RNA-binding proteins FBF-1 and FBF-2 are required for stem cell maintenance in C. elegans, although the mechanisms by which FBF protein levels are regulated remain unknown. Using a yeast two-hybrid screen, we identified an interaction between both FBFs and CSN-5, a component of the COP9 (constitutive photomorphogenesis 9) signalosome. This highly conserved COP9 complex can affect protein stability through a range of mechanisms including deneddylation, deubiquitination, and phosphorylation (Wolf et al., 2003). We discovered that CSN-5 promotes the accumulation of FBF-1 and FBF-2 proteins in C. elegans stem and progenitor cells.
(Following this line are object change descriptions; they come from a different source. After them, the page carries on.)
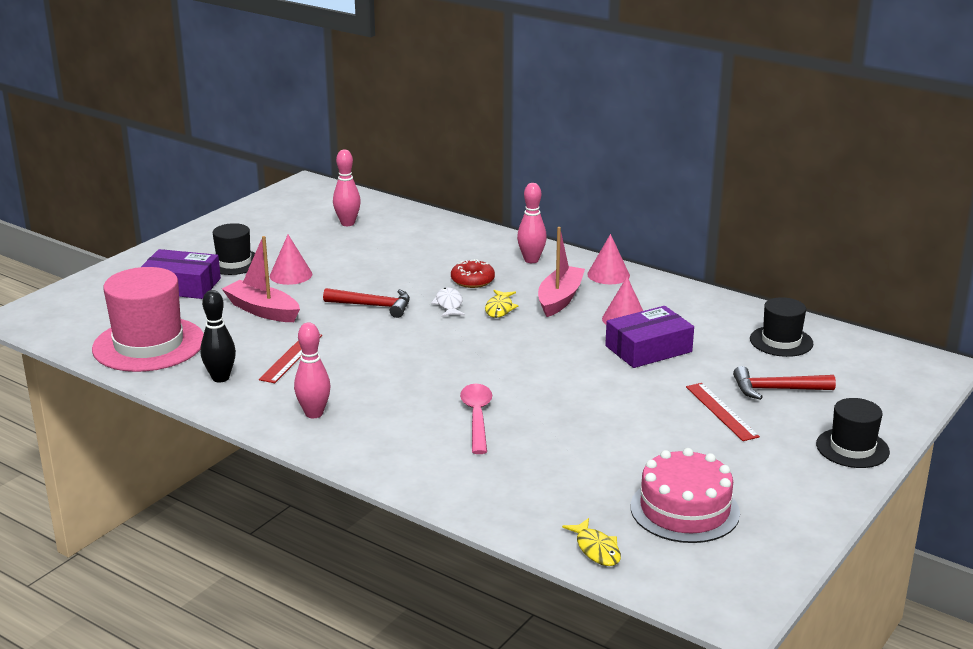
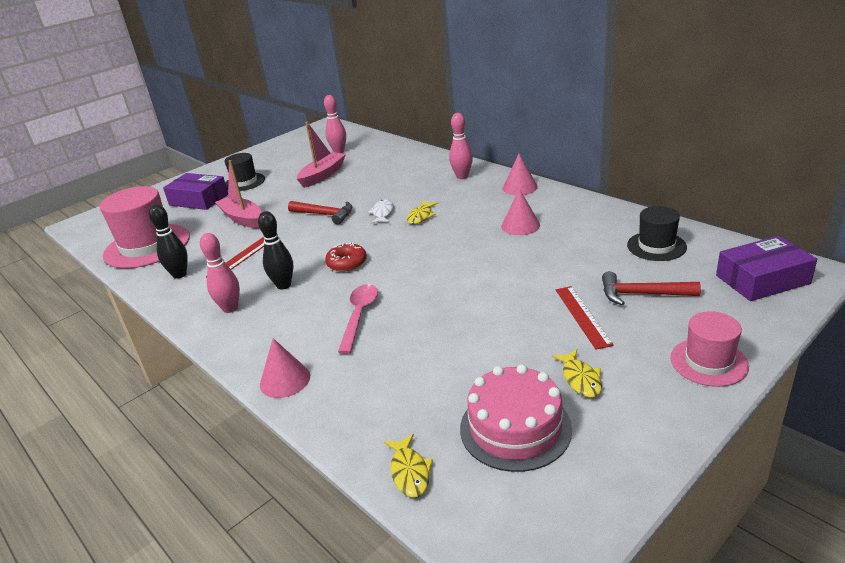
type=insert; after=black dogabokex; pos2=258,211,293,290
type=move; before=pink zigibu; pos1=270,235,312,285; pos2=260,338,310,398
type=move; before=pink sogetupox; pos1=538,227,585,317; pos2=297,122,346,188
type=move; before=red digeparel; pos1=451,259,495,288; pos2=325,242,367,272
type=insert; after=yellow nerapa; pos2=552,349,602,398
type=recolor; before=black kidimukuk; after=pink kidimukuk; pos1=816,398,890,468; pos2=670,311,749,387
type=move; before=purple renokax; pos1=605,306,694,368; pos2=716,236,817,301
Phenotypic analysis results were consistent with
csn-5 contributing to FBF function since
csn-5 germlines are masculinized (produce only sperm similar to
fbf-1/2 loss of function) and show reduced numbers of stem cells. Similar phenotypes were observed in worms mutant for another COP9 holoenzyme component,
csn-6. Curiously, phenotypes of the
csn-2 mutant were clearly distinct, where oocytes were still forming and stem cell numbers were not as affected. Additionally, FBF protein levels were not as affected in the
csn-2 mutant as observed in the
csn-5 mutant. This suggests that
csn-5's effect on FBFs might be independent of the COP9 holoenzyme. Mapping protein-protein interactions between FBFs and CSN-5 suggested that the MPN (Mpr1/Pad1 N-terminal) metalloprotease domain of CSN-5 interacts with the RNA-binding domain of FBFs at physiologically relevant (micromolar) concentrations. Furthermore, these conserved domains of the human homologs PUM1 and CSN5 interact as well, thus identifying a protein complex conserved in evolution. Investigating CSN-5 contribution to FBF protein activity and stem cell maintenance will have implications for human stem cell biology and improve our understanding of diseases like cancer.